5th International Conference on Spoken Language Processing

Sydney, Australia
November 30 - December 4, 1998

Effects of Phonetic Quality and Duration on Perceptual Acceptability of Temporal Changes in Speech

Hiroaki Kato (1), Minoru Tsuzaki (1), Yoshinori Sagisaka (2)

(1) ATR HIP, Japan
(2) ATR ITL, Japan

To establish a perceptually valid rule for the durational control of synthetic speech, it is necessary to know the degree to which a given temporal error or distortion is acceptable to human listeners. Two perceptual experiments were conducted to estimate the acceptability of modifications in either vocalic or consonantal durations as a function of two attributes of the modified portions, i.e., the phonetic quality and the original (unmodified) duration.
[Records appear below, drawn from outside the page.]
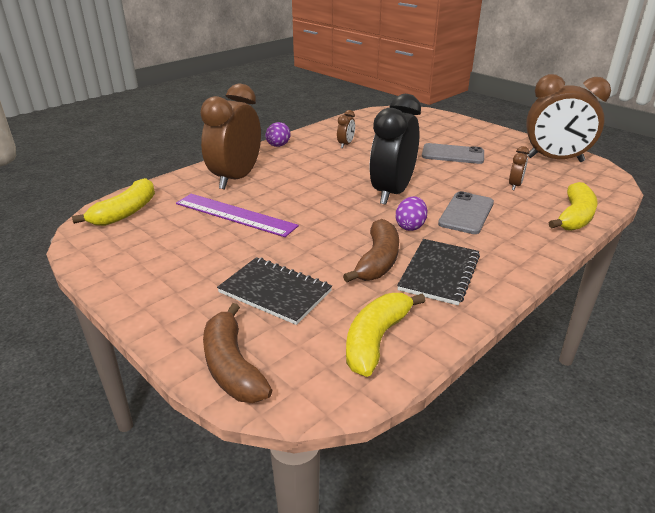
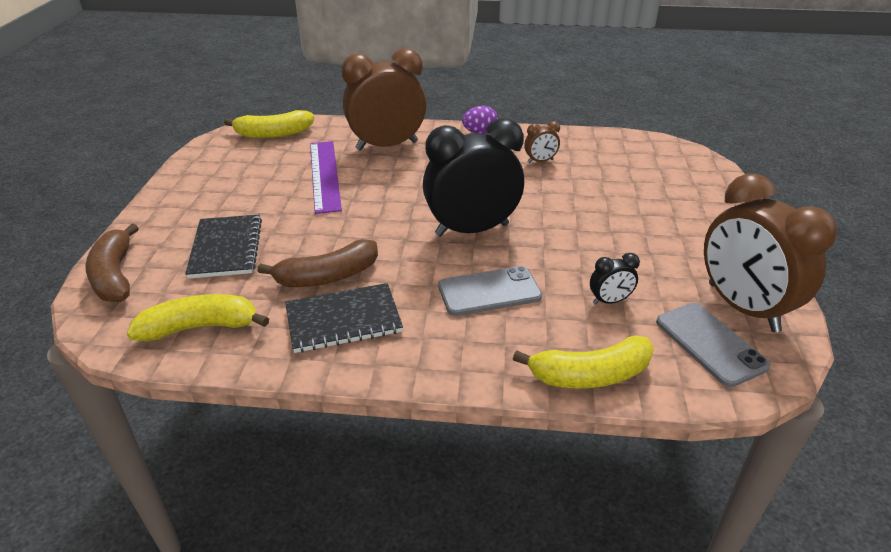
camera: 50 degrees right, 5 degrees up
(232, 366) = (115, 275): brown banana -> brown banana turned 45 degrees counterclockwise
(410, 226) = (415, 268): purple egg -> none
(452, 154) = (625, 229): grey phone -> grey phone (710, 344)
(515, 185) = (609, 301): brown clock -> black clock

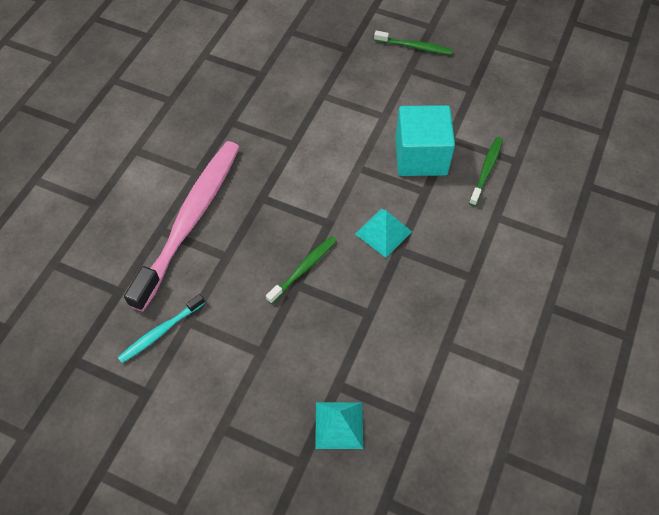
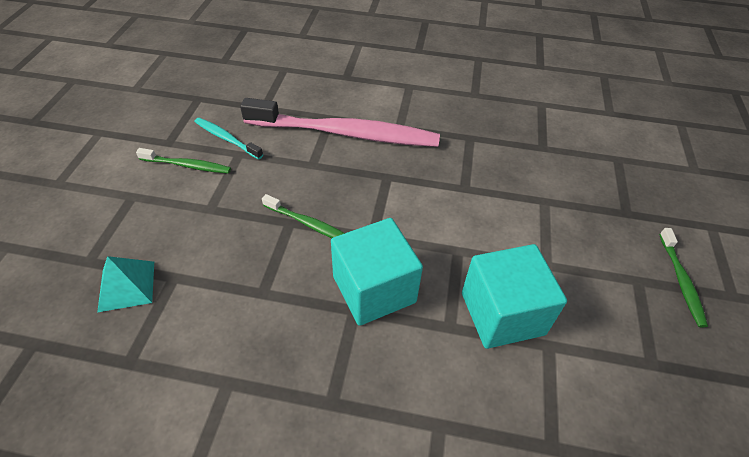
camera: 75 degrees right, 10 degrees down
(383, 232) = (374, 289): turquoise pyramid -> turquoise cube
(486, 170) = (515, 401): green toothbrush -> green toothbrush (187, 165)

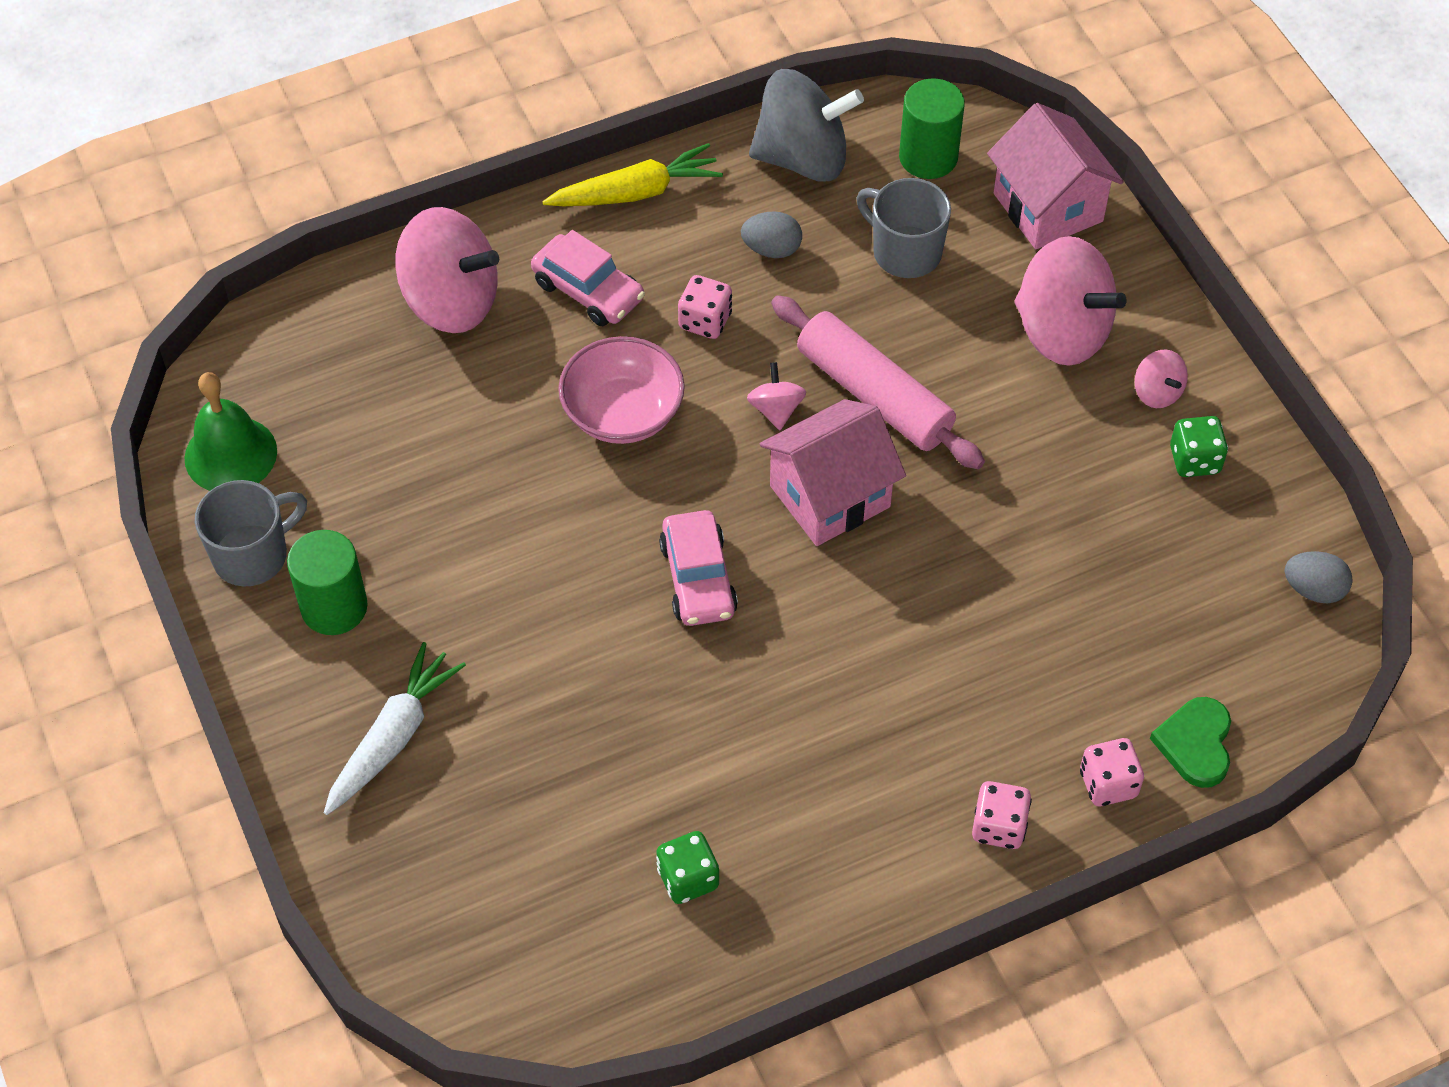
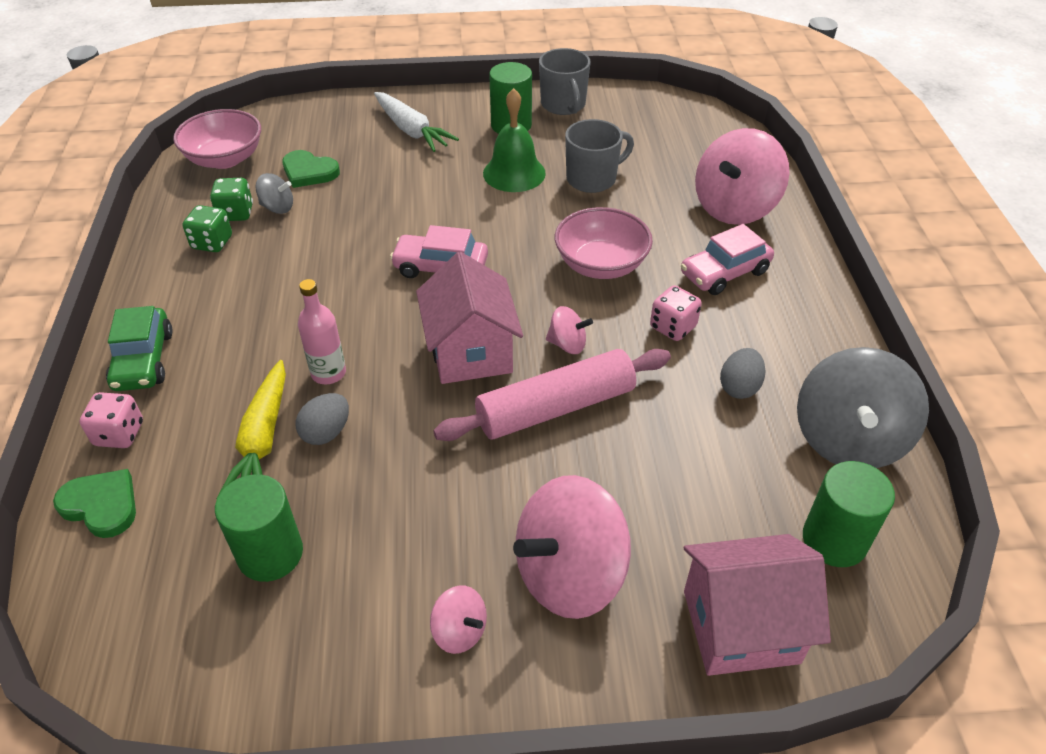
camera: 110 degrees right, 10 degrees down
(230, 454) = (640, 108): green bell -> green bell (514, 173)
(553, 830) = (309, 172): none -> green heart
(563, 970) = (225, 159): none -> pink bowl
(636, 192) = (824, 321): yellow carrot -> yellow carrot (262, 440)
(653, 830) = (277, 207): none -> grey spinning top
(905, 252) = (710, 479): grey mug -> grey mug (592, 179)
(925, 621) = (328, 373): none -> pink bottle
(998, 827) = (143, 360): pink dice -> green car
(1157, 392) = (459, 631): pink spinning top -> pink spinning top turned 135 degrees counterclockwise
(1165, 566) = (270, 553): none -> green cylinder
(1194, 460) = (364, 630): green dice -> green dice (212, 243)
(1313, 589) = (162, 674): grey egg -> grey egg (326, 432)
The results showed that the listeners' acceptable modification ranges were narrowest for vowels, and widest for voiceless fricatives and silent closures, with nasals in between. They were also narrower for those portions with shorter base durations. The effect of the original duration was larger for the vowel stimuli than for the voiceless fricative stimuli. The perceptual mechanism mediating these results is discussed with regard to the dependency of the listeners' temporal sensitivity on the stimulus loudness and base duration. [Re: http://www.hip.atr.co.jp/~kato/single_duration/]